Segment Open

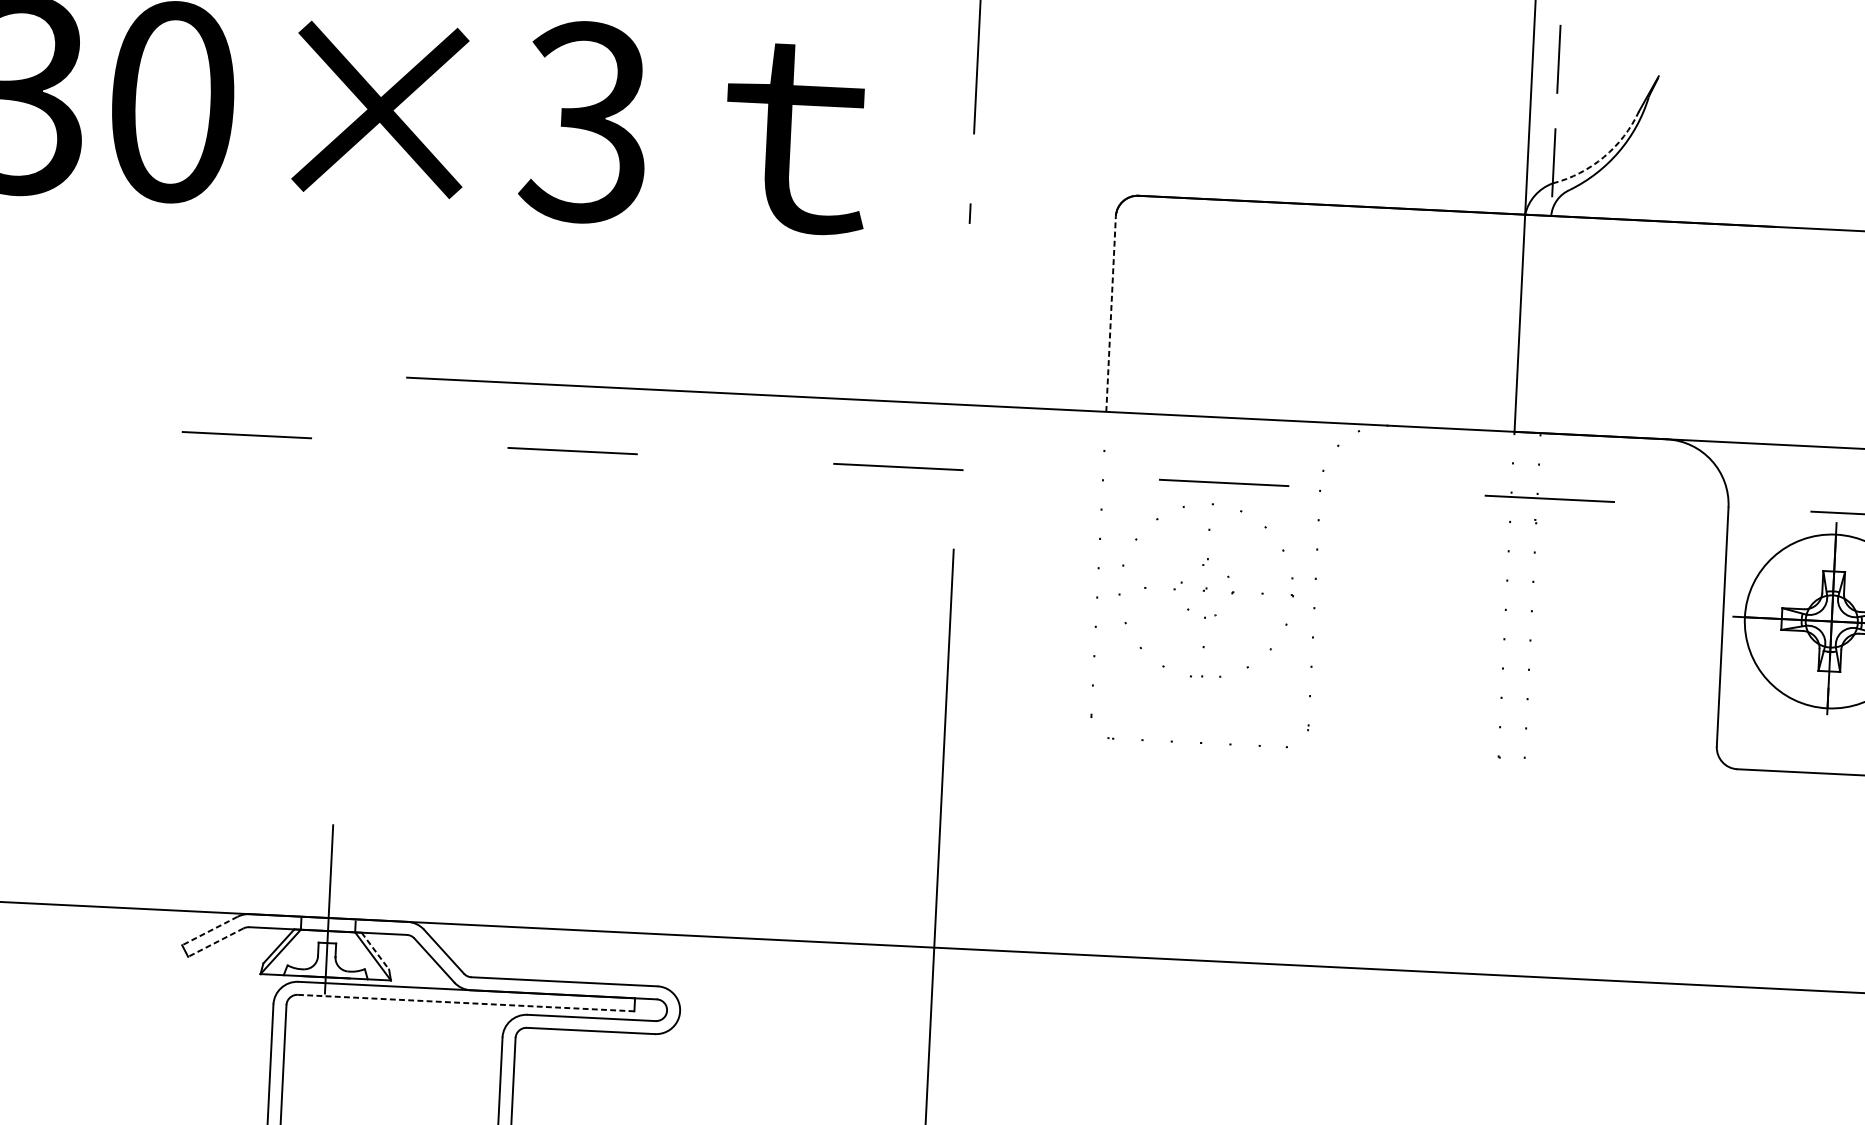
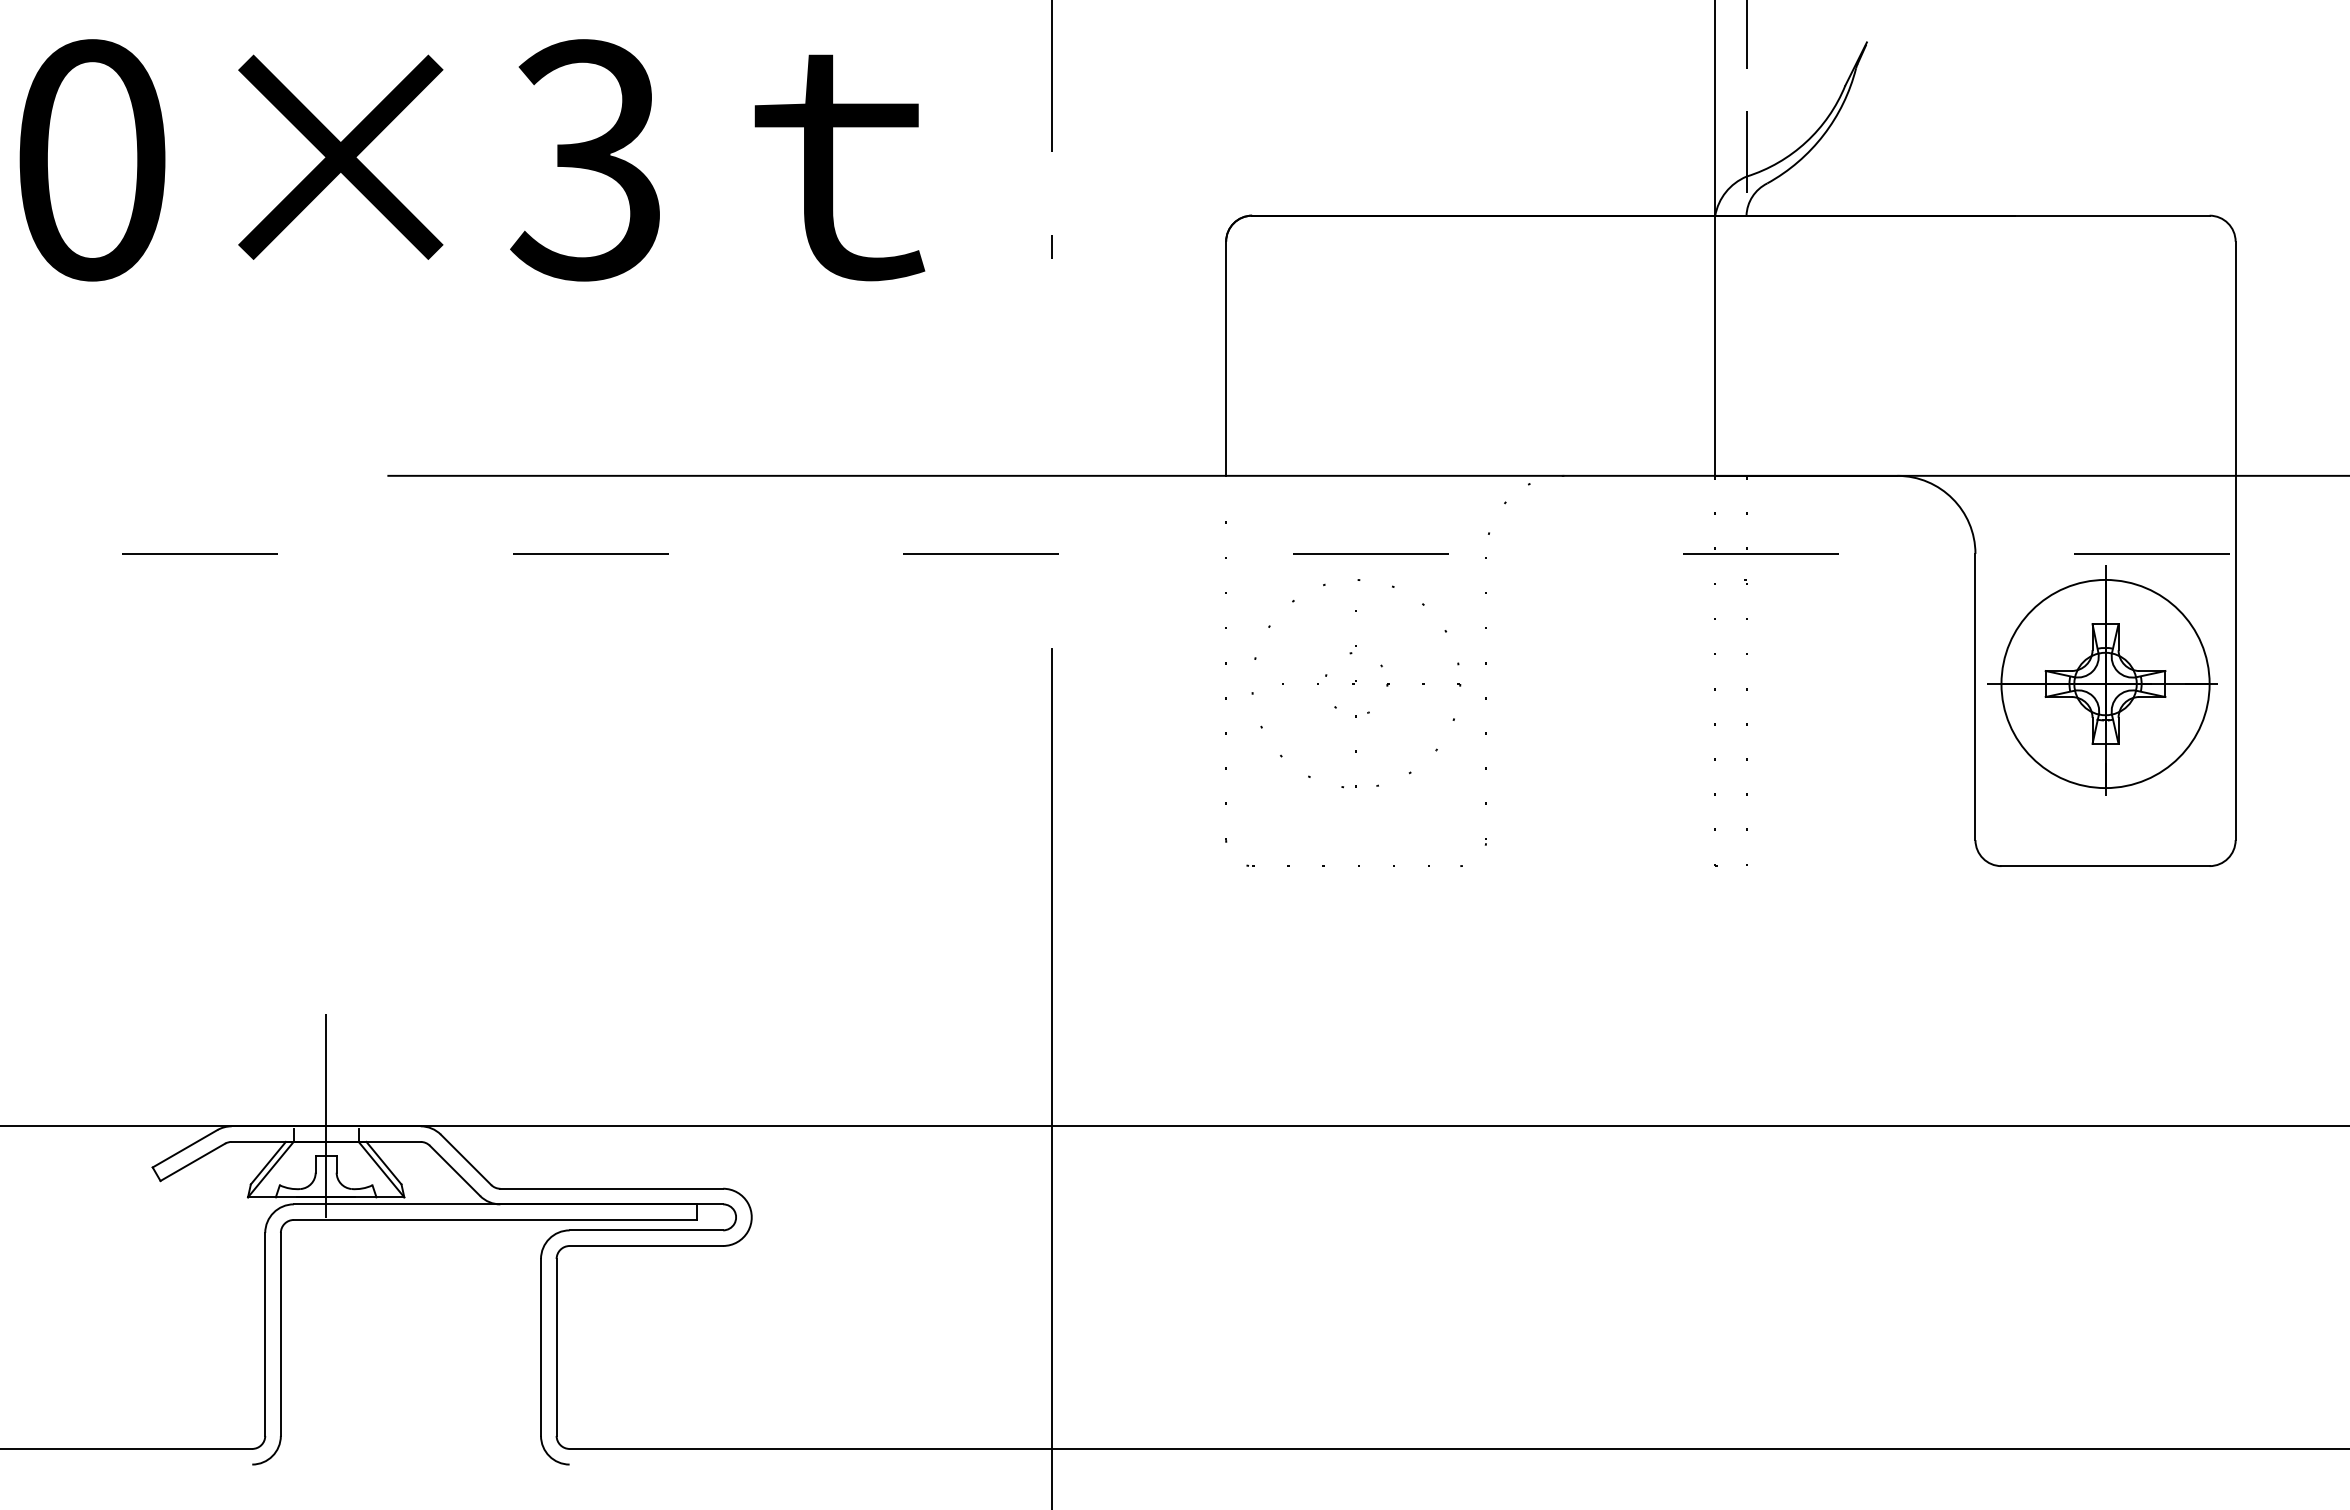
arc: (1604, 157) -> (1806, 142), dashed -> solid
line: (1111, 313) -> (1226, 358), dashed -> solid
line: (209, 931) -> (184, 1149), dashed -> solid
line: (215, 942) -> (192, 1162), dashed -> solid
line: (375, 951) -> (384, 1163), dashed -> solid
line: (466, 1002) -> (495, 1219), dashed -> solid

Segment Closed

• About this task
Each line from the one containing "line: (375, 951)" through the last line of the entries above is to be returned exactly, and no others.

• Solution to this exercise
line: (375, 951) -> (384, 1163), dashed -> solid
line: (466, 1002) -> (495, 1219), dashed -> solid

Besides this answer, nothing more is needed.